Melalui kebaikan beberapa teman guru di Papua, saya bisa
memperoleh ungkapan harapan beberapa siswa Papua dalam mengikuti pendidikan di
sekolah. Iko Segu Do, seorang guru relawan di SD YPPK St. Petrus Yame,
Kabupaten Mappi, Papua mengirim beberapa catatan siswa tersebut.
“Saya ingin bisa belajar dengan aman dan nyaman”, tulis Kili Stapahas (siswa
Kls VI).
“Saya ingin belajar dengan sekolah yang baik”, tulis Saverius Cangko (kls VI).
Ungkapan lainnya ditulis Welmince Elly (Kls V), “Harapan saya, sekolah yang
tersedia ruang kelas, guru yang baik hati siap membimbing membaca”.
“Saya ingin sekolah yang bersih dan guru yang baik”, tulis Linawati Mess ( Kls
V).
Sampel dua pendapat siswa terakhir di atas dikirim Beti
Nasatekay, M.Pd., lulusan Prodi Pengembangan Kurikulum SPs UPI), yang juga guru
SDN Bring Distrik Kemtuk Gresi Kabupaten Jayapura.
Ilustrasi di atas memberi catatan ringkas betapa program pendidikan di Provinsi
Papua dan Provinsi Papua Barat, terutama di daerah pinggiran dan wilayah
pegunungan perlu ditingkatkan yang lebih optimal.

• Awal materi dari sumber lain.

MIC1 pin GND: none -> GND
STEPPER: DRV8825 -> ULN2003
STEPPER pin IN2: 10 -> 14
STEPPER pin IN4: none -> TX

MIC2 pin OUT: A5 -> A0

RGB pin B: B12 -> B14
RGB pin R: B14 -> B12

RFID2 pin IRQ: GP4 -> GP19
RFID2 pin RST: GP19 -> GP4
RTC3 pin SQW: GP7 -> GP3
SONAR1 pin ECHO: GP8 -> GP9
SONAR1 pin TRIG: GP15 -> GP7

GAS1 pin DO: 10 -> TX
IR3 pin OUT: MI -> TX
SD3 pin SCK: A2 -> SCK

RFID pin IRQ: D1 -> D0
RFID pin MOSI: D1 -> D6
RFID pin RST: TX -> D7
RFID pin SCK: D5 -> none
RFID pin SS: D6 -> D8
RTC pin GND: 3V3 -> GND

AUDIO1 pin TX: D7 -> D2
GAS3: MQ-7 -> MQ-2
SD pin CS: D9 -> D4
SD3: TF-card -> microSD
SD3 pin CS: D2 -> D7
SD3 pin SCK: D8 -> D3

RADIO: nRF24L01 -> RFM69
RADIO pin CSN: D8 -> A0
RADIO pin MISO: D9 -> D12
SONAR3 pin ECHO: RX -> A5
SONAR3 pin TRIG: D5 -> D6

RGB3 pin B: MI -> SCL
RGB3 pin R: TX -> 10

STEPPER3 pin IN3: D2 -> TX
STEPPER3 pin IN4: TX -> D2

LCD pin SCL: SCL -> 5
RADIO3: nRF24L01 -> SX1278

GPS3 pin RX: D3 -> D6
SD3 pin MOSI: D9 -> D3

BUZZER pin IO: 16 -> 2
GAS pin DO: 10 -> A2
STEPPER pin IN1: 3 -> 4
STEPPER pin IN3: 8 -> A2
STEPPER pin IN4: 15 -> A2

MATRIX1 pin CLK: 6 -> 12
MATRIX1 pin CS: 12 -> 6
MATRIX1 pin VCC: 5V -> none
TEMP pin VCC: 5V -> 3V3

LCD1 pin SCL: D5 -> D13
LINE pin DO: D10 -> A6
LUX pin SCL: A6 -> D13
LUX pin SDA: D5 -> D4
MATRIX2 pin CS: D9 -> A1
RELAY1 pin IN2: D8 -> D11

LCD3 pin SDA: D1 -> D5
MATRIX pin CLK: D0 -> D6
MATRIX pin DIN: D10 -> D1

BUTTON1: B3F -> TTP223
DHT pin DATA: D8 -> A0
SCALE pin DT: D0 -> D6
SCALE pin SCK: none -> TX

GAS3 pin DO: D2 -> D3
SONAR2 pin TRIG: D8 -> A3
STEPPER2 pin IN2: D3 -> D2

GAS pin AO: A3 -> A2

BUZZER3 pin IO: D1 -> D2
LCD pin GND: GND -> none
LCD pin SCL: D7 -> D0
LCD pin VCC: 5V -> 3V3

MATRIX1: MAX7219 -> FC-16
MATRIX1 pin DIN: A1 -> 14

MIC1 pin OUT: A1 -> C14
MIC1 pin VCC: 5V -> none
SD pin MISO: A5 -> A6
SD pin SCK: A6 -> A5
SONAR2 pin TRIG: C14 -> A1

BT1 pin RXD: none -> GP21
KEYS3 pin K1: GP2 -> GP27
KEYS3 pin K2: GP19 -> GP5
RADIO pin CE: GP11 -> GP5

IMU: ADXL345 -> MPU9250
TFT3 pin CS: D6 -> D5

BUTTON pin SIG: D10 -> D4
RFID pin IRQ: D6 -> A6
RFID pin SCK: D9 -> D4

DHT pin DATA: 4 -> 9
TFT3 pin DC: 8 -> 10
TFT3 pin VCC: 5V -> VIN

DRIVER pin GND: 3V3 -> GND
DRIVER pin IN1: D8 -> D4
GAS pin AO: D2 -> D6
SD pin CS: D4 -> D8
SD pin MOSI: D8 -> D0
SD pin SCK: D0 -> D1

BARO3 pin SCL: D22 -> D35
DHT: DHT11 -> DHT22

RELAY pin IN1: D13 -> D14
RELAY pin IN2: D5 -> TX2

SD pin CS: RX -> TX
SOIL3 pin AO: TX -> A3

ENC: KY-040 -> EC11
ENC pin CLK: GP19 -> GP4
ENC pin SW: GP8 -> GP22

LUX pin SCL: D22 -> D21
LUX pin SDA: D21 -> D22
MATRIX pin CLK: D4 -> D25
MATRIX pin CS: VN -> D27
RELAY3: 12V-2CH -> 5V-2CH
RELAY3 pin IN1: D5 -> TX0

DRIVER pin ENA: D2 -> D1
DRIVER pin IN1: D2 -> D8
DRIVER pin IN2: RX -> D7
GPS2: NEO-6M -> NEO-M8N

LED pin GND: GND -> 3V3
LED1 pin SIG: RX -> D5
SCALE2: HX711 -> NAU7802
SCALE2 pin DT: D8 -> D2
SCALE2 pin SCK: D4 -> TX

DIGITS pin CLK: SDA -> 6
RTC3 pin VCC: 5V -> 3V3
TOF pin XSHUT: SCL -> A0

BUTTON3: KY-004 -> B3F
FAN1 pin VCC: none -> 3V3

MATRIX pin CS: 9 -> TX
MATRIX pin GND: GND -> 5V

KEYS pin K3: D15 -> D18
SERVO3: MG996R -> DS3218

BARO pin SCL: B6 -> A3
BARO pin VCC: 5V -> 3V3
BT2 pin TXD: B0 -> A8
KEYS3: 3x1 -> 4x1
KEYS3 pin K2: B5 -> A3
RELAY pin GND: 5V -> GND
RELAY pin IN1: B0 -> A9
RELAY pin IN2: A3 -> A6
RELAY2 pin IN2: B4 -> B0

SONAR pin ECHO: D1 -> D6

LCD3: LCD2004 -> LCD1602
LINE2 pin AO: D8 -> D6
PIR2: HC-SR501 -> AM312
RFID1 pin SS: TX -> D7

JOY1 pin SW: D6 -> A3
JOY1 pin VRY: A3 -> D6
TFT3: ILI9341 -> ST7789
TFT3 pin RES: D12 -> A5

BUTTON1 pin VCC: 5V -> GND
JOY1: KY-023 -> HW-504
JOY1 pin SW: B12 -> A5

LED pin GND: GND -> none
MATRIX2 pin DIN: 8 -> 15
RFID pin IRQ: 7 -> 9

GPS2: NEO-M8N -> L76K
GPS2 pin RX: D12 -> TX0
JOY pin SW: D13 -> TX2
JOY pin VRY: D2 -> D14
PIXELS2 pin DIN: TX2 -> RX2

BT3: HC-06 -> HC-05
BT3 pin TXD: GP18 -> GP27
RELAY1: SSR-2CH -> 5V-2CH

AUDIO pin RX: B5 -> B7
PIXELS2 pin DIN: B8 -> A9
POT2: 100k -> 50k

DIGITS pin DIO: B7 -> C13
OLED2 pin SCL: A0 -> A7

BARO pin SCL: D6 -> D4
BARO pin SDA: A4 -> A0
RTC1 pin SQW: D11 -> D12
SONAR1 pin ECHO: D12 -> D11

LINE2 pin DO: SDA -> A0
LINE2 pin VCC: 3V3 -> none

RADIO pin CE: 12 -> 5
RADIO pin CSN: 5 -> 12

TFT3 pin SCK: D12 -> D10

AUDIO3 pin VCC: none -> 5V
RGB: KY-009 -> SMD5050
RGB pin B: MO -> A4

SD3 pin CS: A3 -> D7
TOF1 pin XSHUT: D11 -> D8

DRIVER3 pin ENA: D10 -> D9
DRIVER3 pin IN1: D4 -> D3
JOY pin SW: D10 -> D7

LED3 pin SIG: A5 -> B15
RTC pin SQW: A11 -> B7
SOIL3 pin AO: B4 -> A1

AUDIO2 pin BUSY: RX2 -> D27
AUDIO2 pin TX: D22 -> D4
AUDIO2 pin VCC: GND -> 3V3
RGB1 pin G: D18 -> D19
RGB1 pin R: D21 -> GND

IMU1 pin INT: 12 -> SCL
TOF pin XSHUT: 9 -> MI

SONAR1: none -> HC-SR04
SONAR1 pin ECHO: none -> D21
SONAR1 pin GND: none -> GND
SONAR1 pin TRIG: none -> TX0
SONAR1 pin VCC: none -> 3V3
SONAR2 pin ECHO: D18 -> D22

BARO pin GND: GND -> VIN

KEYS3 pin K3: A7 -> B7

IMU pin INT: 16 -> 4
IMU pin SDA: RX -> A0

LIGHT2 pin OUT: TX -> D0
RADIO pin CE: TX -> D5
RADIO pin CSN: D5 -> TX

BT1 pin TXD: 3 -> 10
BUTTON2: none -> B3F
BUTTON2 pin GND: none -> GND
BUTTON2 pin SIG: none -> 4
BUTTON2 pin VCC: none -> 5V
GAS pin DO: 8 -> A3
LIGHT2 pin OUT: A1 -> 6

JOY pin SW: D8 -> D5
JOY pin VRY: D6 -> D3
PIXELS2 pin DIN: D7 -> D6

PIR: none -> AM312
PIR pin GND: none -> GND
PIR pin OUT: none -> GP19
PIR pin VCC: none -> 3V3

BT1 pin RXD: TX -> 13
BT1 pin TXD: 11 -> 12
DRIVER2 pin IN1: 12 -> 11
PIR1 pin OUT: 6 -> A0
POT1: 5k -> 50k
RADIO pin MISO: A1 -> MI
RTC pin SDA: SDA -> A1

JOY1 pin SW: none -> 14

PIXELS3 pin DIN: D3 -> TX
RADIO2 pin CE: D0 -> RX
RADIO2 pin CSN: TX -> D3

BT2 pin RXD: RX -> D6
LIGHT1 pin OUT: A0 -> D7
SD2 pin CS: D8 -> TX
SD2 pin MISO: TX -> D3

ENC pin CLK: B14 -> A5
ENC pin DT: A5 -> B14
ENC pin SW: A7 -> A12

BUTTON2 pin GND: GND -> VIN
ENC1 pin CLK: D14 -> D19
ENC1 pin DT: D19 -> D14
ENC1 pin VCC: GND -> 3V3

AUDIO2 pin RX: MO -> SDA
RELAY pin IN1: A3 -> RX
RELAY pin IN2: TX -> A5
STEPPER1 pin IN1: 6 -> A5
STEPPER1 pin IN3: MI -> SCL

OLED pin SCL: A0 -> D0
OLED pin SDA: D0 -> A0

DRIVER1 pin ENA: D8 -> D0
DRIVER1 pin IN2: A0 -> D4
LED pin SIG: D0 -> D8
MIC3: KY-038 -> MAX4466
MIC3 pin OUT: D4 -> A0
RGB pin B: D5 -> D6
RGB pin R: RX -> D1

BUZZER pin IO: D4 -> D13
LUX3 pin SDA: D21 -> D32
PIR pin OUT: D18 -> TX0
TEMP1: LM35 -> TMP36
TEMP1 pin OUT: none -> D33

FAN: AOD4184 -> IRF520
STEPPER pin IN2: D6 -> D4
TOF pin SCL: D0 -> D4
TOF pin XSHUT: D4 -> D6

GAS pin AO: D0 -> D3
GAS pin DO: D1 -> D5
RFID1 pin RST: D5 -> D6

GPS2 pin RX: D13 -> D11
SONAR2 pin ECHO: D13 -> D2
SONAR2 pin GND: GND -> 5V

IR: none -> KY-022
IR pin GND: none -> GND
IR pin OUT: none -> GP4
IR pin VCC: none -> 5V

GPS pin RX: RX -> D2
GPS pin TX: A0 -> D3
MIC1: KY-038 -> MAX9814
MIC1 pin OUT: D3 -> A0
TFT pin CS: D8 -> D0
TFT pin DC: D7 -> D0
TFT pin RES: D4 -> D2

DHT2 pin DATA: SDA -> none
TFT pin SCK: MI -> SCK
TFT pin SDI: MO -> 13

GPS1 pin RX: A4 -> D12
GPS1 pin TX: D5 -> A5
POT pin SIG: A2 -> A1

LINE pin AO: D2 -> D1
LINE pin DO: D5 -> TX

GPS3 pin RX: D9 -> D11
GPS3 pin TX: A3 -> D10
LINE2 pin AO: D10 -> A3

Pertama, bagi masyarakat yang bermukim di daerah terpencil, yaitu antara lain wilayah Pegunungan Tengah di Papua, ketersediaan fasilitas sekolah yang memadai masih merupakan barang mewah yang jarang ditemukan. Kalaupun ada pembangunan sekolah, bagi kelompok masyarakat terpencil, jarak sekolah dengan pemukiman warga sangat jauh, dengan kondisi geografis yang ekstrim, nyaris tak ada fasilitas akses jalan, kecuali jalan setapak yang terjal dan tertutup padang ilalang.
Kedua, ketersediaan guru sangat terbatas. Di daerah Pegunungan Tengah dan wilayah isolated area lainnya, banyak sekolah yang nyaris tanpa ada guru yang memenuhi kualifikasi. Dengan kondisi geografis yang ekstrim, sering sekolah di wilayah pegunungan, banyak “ditinggalkan” para guru. Mereka tidak kerasan untuk bisa bekerja pada lingkungan geografis yang ekstrim penuh keterbatasan. Kondisi ini membuat angka ketidakhadiran guru menjadi sangat tinggi. Siswa sering diterlantarkan.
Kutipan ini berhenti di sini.